Microsoft 365 cost optimisation
Reducing Microsoft 365 spend without breaking outcomes — licence right-sizing, reclamation, and SKU optimisation.
Microsoft 365 is a meaningful annual line item for any sizeable organisation. Cost optimisation done well — without breaking outcomes — typically yields 10–25% savings. The patterns are well-understood; the discipline is what's missing in many organisations.
Reclaim inactive licences
The single most impactful action: reclaim licences from inactive users.
A licence assigned to a user who hasn't signed in for 90 days is wasted spend. Use the Entra ID sign-in activity:
$cutoff = (Get-Date).AddDays(-90).ToString("o")
Get-MgUser -All -Property UserPrincipalName,SignInActivity,AccountEnabled |
Where-Object {
$_.AccountEnabled -and
$_.SignInActivity.LastSignInDateTime -lt $cutoff
} |
Select-Object UserPrincipalName, @{N="LastSignIn";E={$_.SignInActivity.LastSignInDateTime}}
Validate with HR before stripping licences — some users legitimately don't sign in (long leave, executive assistants with delegated mailboxes). For confirmed inactives, remove the licence.
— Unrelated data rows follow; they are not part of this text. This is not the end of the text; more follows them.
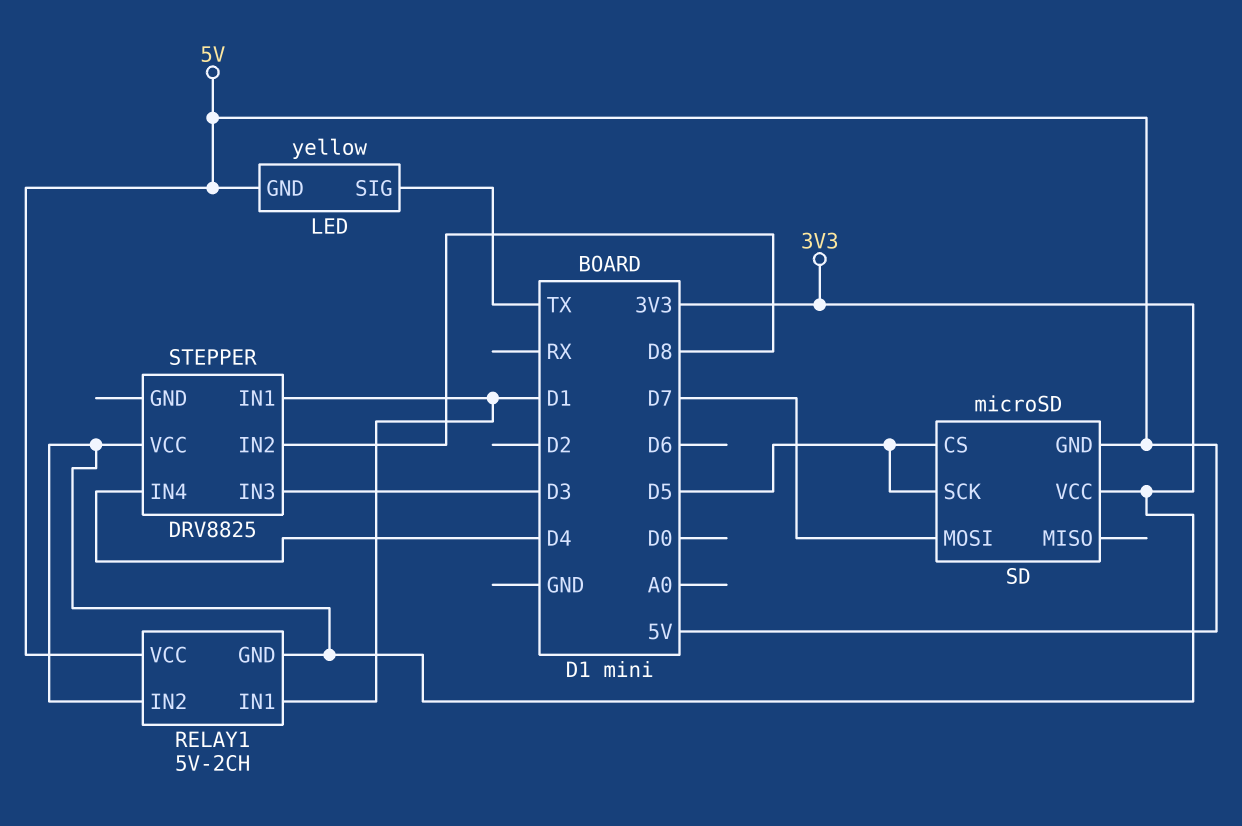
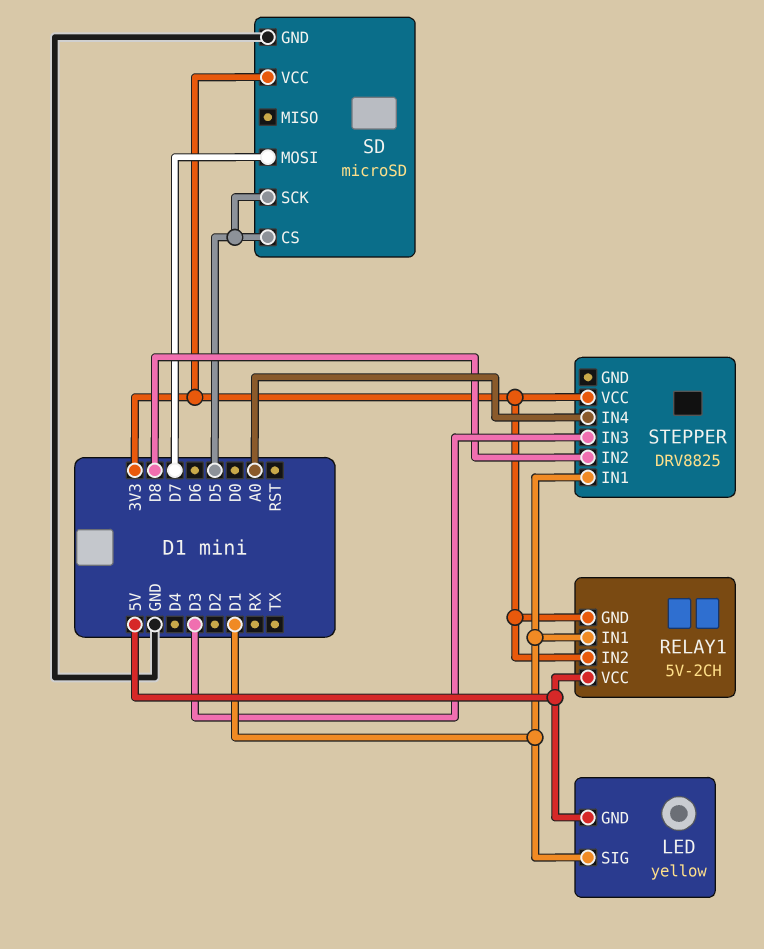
LED pin SIG: TX -> D1
SD pin GND: 5V -> GND
STEPPER pin IN4: D4 -> A0

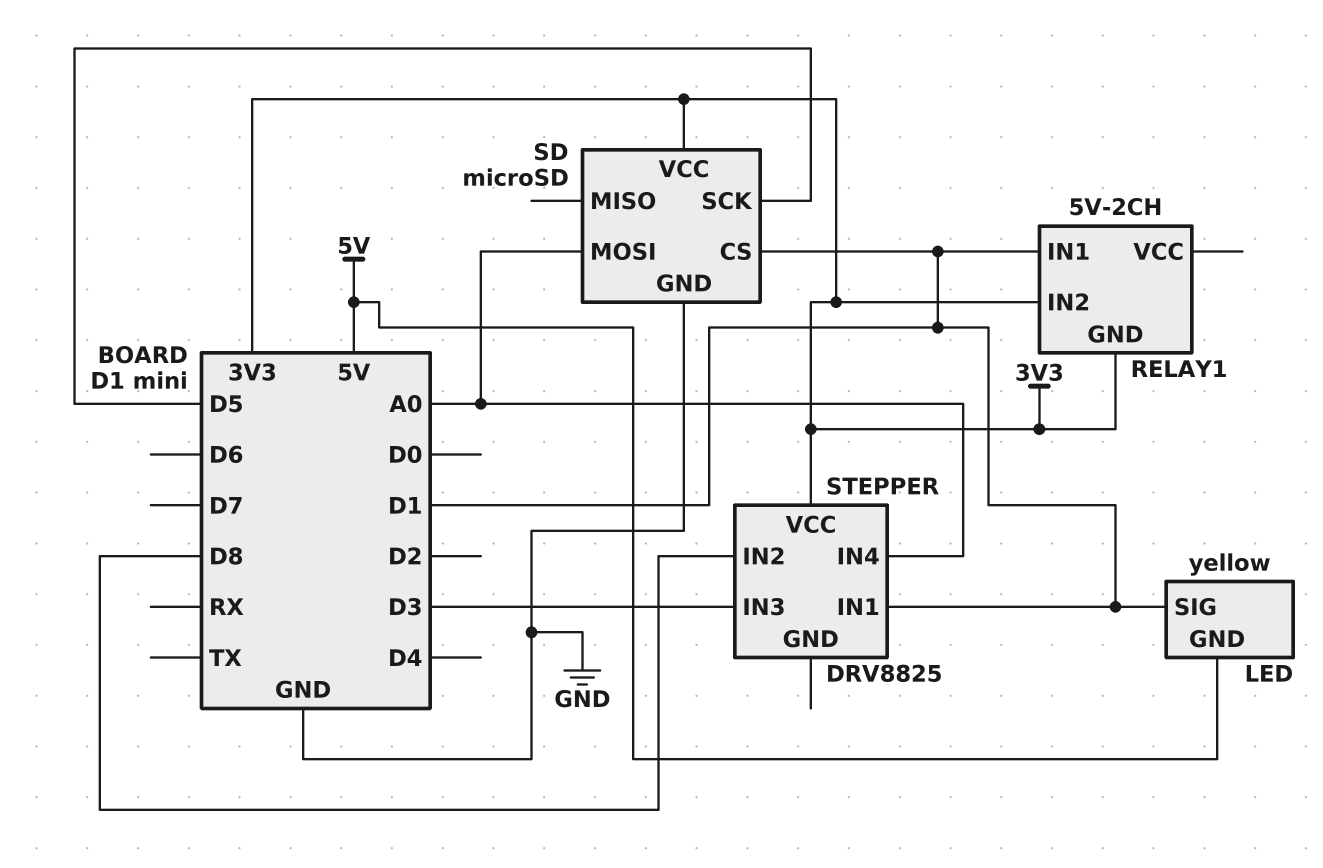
RELAY1 pin VCC: 5V -> none
SD pin CS: D5 -> D1
SD pin MOSI: D7 -> A0

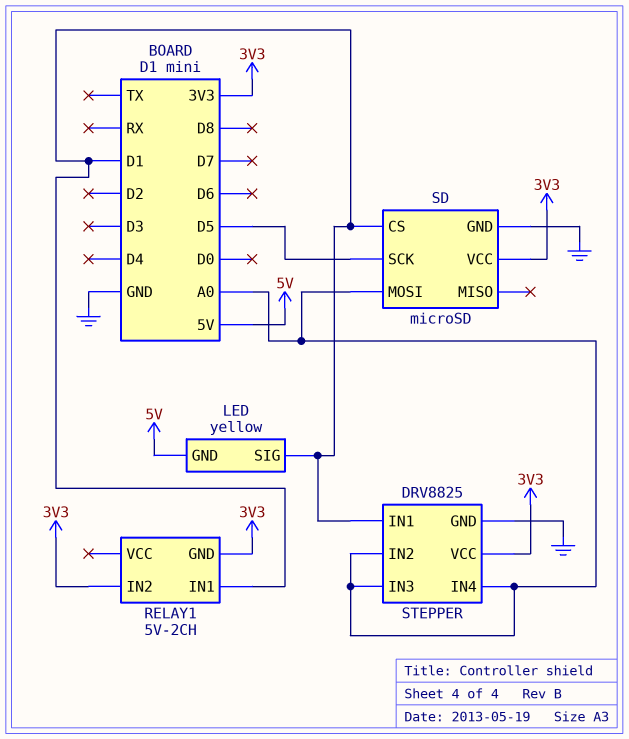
STEPPER pin GND: none -> GND
STEPPER pin IN2: D8 -> A0
STEPPER pin IN3: D3 -> A0

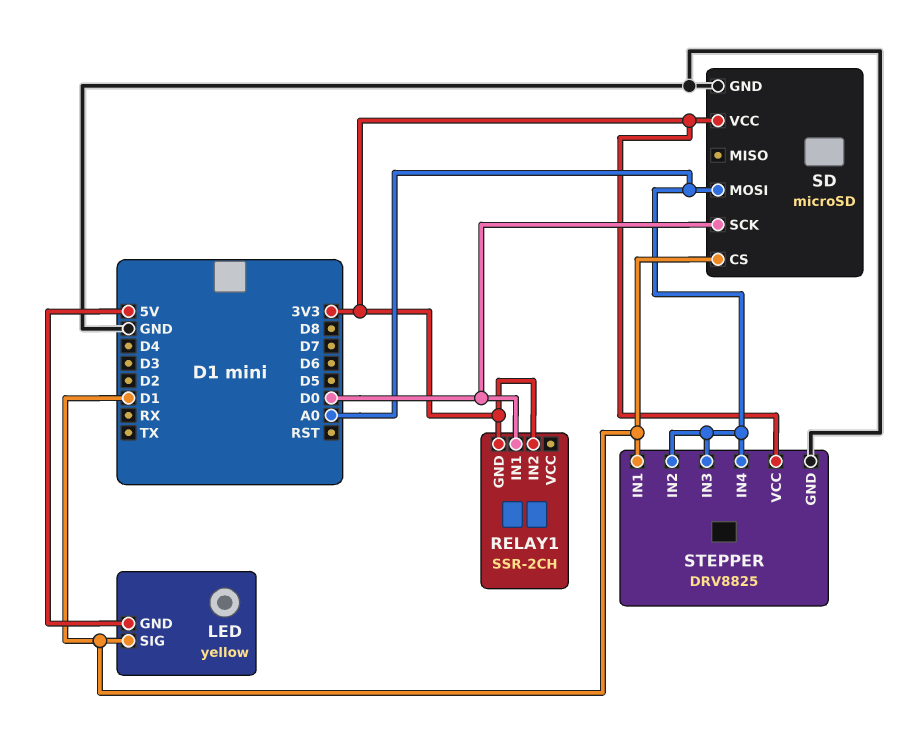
RELAY1: 5V-2CH -> SSR-2CH
RELAY1 pin IN1: D1 -> D0
SD pin SCK: D5 -> D0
Typical finding: 5–15% of licences are reclaimable in a tenant that hasn't done this exercise recently.
Right-size SKUs
Many organisations licence everyone at the same tier — typically E3 or E5 — when not everyone needs it. Common right-sizing patterns:
- Frontline workers — F1 or F3 instead of E3/E5. Massive savings; often missed.
- Knowledge workers — E3 sufficient for most; E5 only for those needing the advanced security / compliance / analytics.
- Specialised roles — Visio Plan 1/2, Project Plan 1/3/5, Power BI Pro — assign individually where the broader plan is overkill.
- Apps for Enterprise — for users who need Office desktop but not full Microsoft 365 cloud services.
A licensing inventory by role / department often reveals significant savings.
Step-up SKU pattern
Instead of buying everyone E5, license everyone at a baseline (Business Premium or E3) and add E5 step-up licences to specific users who need E5 features — the security team, compliance officers, executives with high-risk profiles.
The step-up licence costs less than the full E5 difference, and only the users who need it carry the additional cost.
Eliminate redundant SKUs
Tenants sometimes have redundant licences assigned — a user has both E3 and Apps for Enterprise (the Apps part of E3 makes the Apps SKU redundant). Service-plan-level analysis identifies overlaps.
PowerShell can audit:
Get-MgUser -All -Property AssignedLicenses |
Where-Object { $_.AssignedLicenses.Count -gt 1 } |
# Detailed analysis of which SKUs overlap
Audit Power Platform licences
The Power Platform licensing has changed multiple times; many tenants over-license. Common findings:
- Per-user Power Apps Premium for users who only use 1–2 apps — per-app licensing is cheaper.
- Power Automate Premium for users whose flows use only standard connectors — included with M365, no Premium needed.
- Pay-as-you-go more cost-effective than per-user for sporadic use.
The Power Platform CoE Toolkit surfaces who's actually using what.
Optimise Power BI
- Power BI Pro vs PPU vs Fabric capacity — depends on usage patterns; analyse who's authoring vs consuming.
- Premium capacity SKU sizing — many Premium capacities are oversized; check actual utilisation.
Communications licensing
For tenants with Teams Phone:
- Common Area Phone licences for reception / shared phones instead of full user licences.
- Calling Plan vs Operator Connect vs Direct Routing — total cost can vary significantly.
- Per-user calling minutes — many users have far more minutes allocated than they use.
Storage and add-ons
- Audit (Premium) — only needed if regulatory retention exceeds 1 year.
- Multi-Geo — only meaningful for multinationals with specific residency needs.
- Customer Lockbox / Customer Key — only if regulatory requirements drive them.
- Additional SharePoint storage — usually cheaper to delete stale content than to buy more storage.
Operational discipline
The cost-optimisation activities aren't a one-time project:
- Monthly: review newly inactive users; reclaim licences.
- Quarterly: SKU right-sizing analysis across departments.
- Annually: full optimisation review aligned with the EA / MCA renewal.
- At renewal: negotiate based on actual usage data; Microsoft is reasonable when the buyer is informed.
Pitfalls to avoid
- Reclaiming too aggressively — temporary inactivity (vacation, leave) shouldn't trigger removal.
- Downgrading to save money but losing required features — verify the feature isn't critical before removing the licence tier.
- Cost vs value tradeoff — sometimes the higher-tier licence is genuinely valuable; don't optimise the licence cost while costing more in lost outcomes.
For a 5,000-seat Microsoft 365 tenant, even modest optimisation typically saves hundreds of thousands per year. The work to find the savings is one of the higher-ROI activities IT can do.